May 1, 2009
KEVIN NEWMAN, PLAINTIFF-APPELLANT,
METAIRIE CORPORATION, A NEW JERSEY CORPORATION, LEGENDS MANAGEMENT COMPANY, LLC, A NEW JERSEY LIMITED LIABILITY COMPANY, PAFLA CONSULTING, INC., A FLORIDA CORPORATION, SEYMOUR SVIRSKI, HILLEL MEYERS, H. ALBERT WARRINGTON, AND BEATRICE VAN ETTEN, DEFENDANTS-RESPONDENTS, AND METAIRIE CORPORATION, LEGENDS MANAGEMENT, LLC, SEYMOUR SVIRSKY AND HILLEL MEYERS, THIRD-PARTY PLAINTIFFS,
MARVIN KEITH, THIRD-PARTY DEFENDANT.
On appeal from the Superior Court of New Jersey, Law Division, Sussex County, Docket No. L-252-01.
NOT FOR PUBLICATION WITHOUT THE APPROVAL OF THE APPELLATE DIVISION
Submitted: March 11, 2009
Before Judges C.L. Miniman and King.
Plaintiff Kevin Newman appeals from the March 10, 2008, dismissal of his complaint with prejudice for failure to appear at a December 3, 2007, conference. We reverse.

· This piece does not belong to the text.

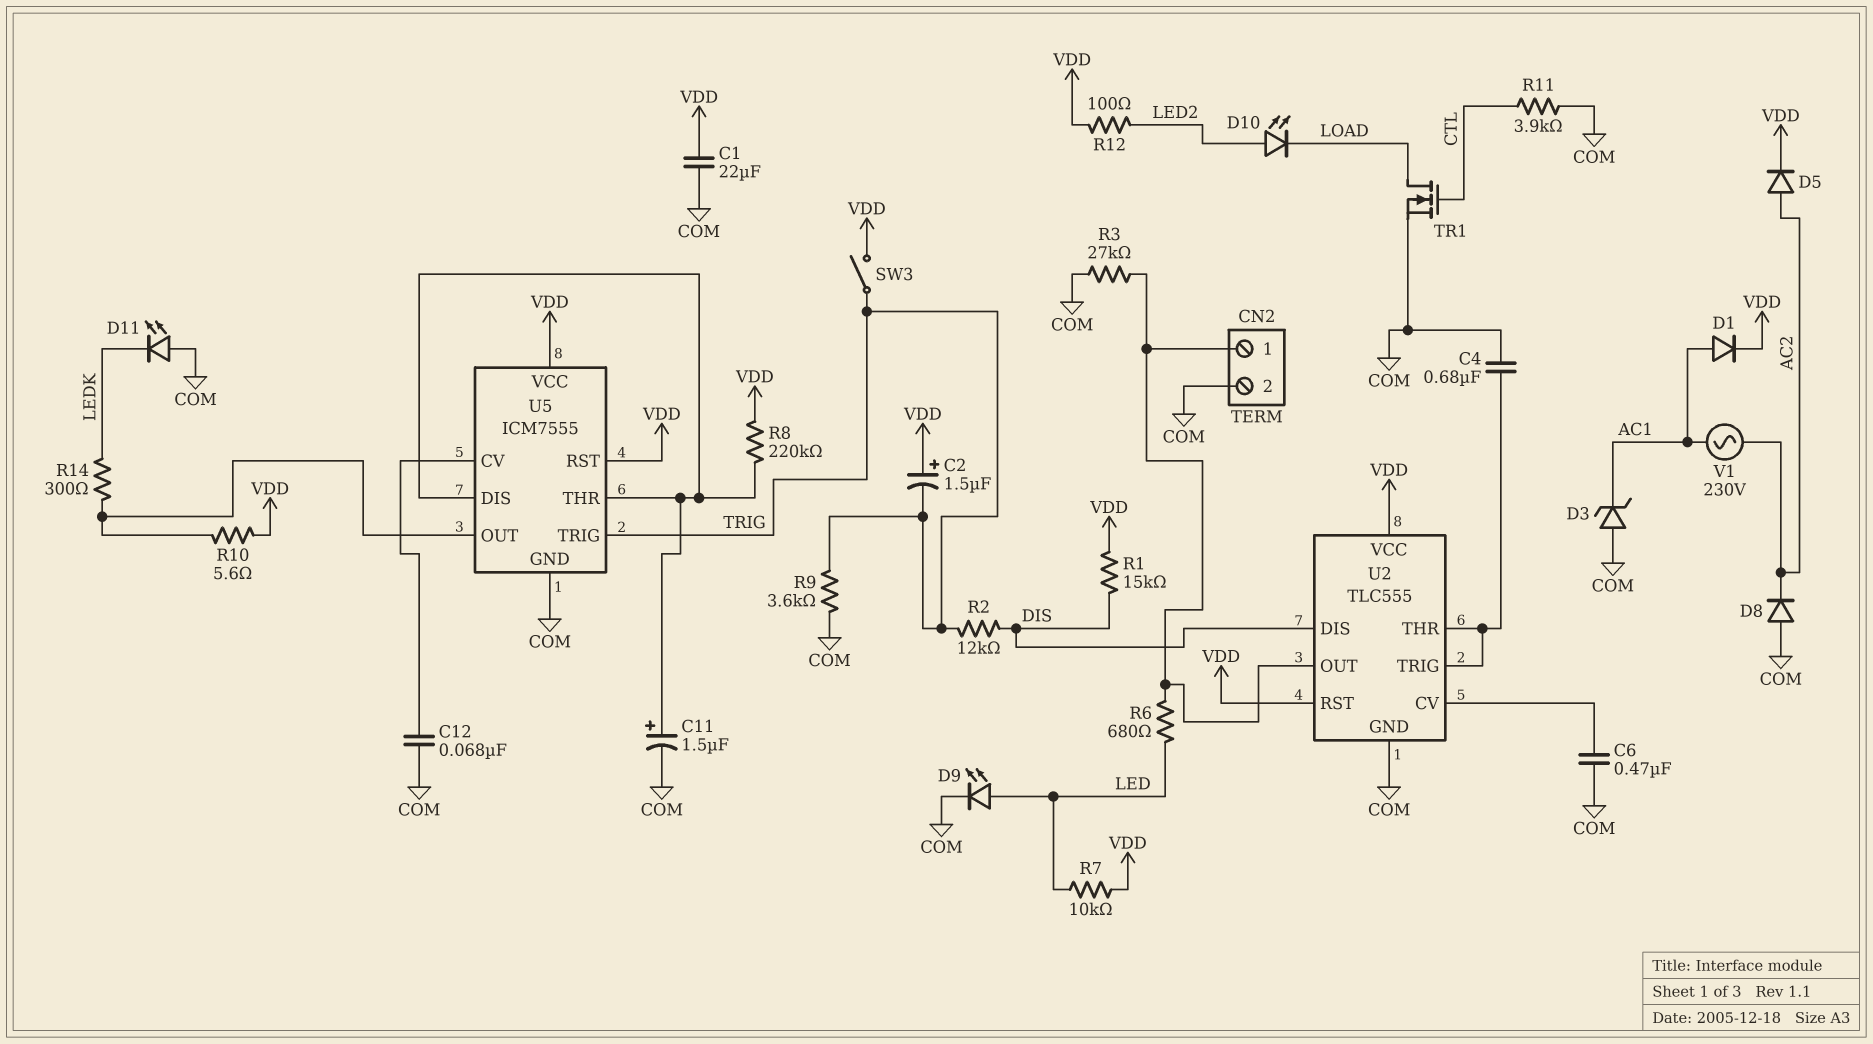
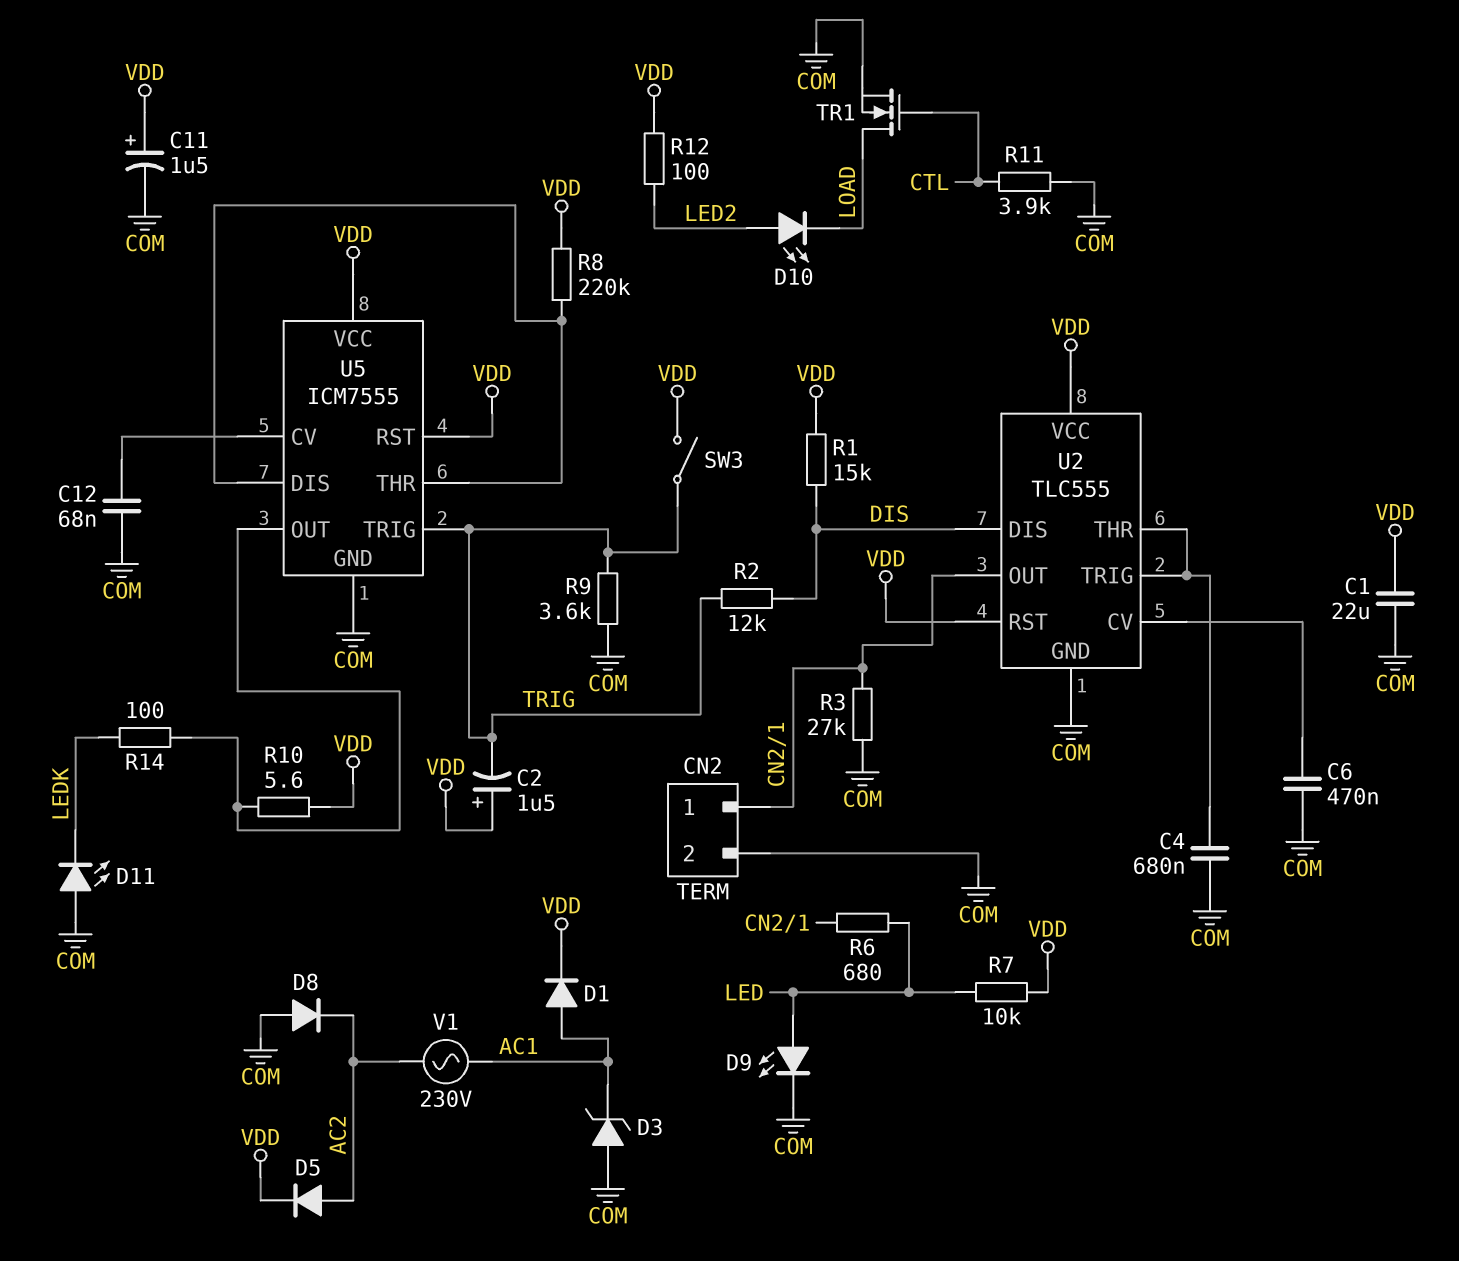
C11: 1.5uF (plus U5/DIS, minus COM) -> 1.5uF (plus VDD, minus COM)
R14: 300 (LEDK, U5/OUT) -> 100 (LEDK, U5/OUT)

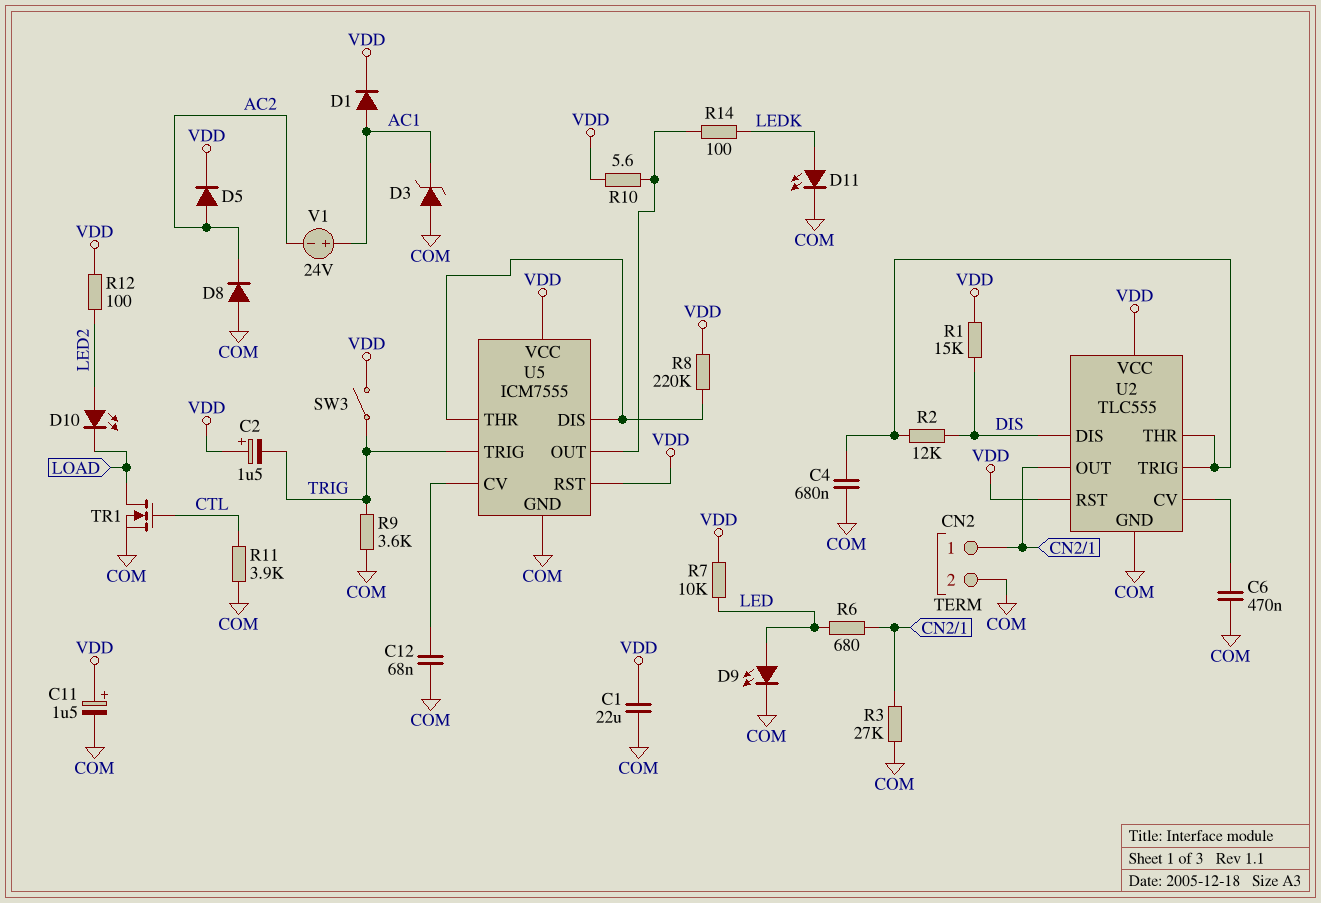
D11: LED (A COM, K LEDK) -> LED (A LEDK, K COM)
R2: 12k (DIS, TRIG) -> 12k (DIS, U2/THR)
V1: AC 230V (AC1, AC2) -> 24V (plus AC1, minus AC2)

Plaintiff seeks to recover commissions earned in connection with the sale of condominiums and timeshares at the Legends Resort and Country Club in McAfee as well as damages for other claims related to the resort. The complaint was filed on April 20, 2001, and had been pending for almost seven years at the time of the dismissal.
On February 21, 2003, plaintiff, who had been pro se, con- sented to the substitution of Kelly & Ward, LLC, as counsel of record. That firm continued to represent plaintiff through the balance of 2003, and for the ensuing four years, received notices of court appearances from the court and co-counsel. The last notice of an appearance was issued by the court on October 12, 2007, which scheduled a case management conference before a new judge on November 15, 2007. As frequently occurred, that conference was rescheduled to December 3, 2007. Unfortunately, plaintiff's counsel failed to calendar the new date and did not appear.
When the judge called the case on December 3, 2007, pro hac vice counsel advised the judge that neither plaintiff nor his counsel were present. The judge replied, "No Newman, no case. Dismissed." On December 18, pro hac vice counsel submitted a form of order, severing the case from two consolidated cases and dismissing plaintiff's complaint with prejudice for failure to appear at the December 3, 2007, conference. On December 27, plaintiff's attorney objected to the form of order and explained his error in failing to note the appearance on his calendar. He asked that his client's case not be dismissed. Nevertheless, on March 10, 2008, the judge signed the form of order without change. This appeal followed.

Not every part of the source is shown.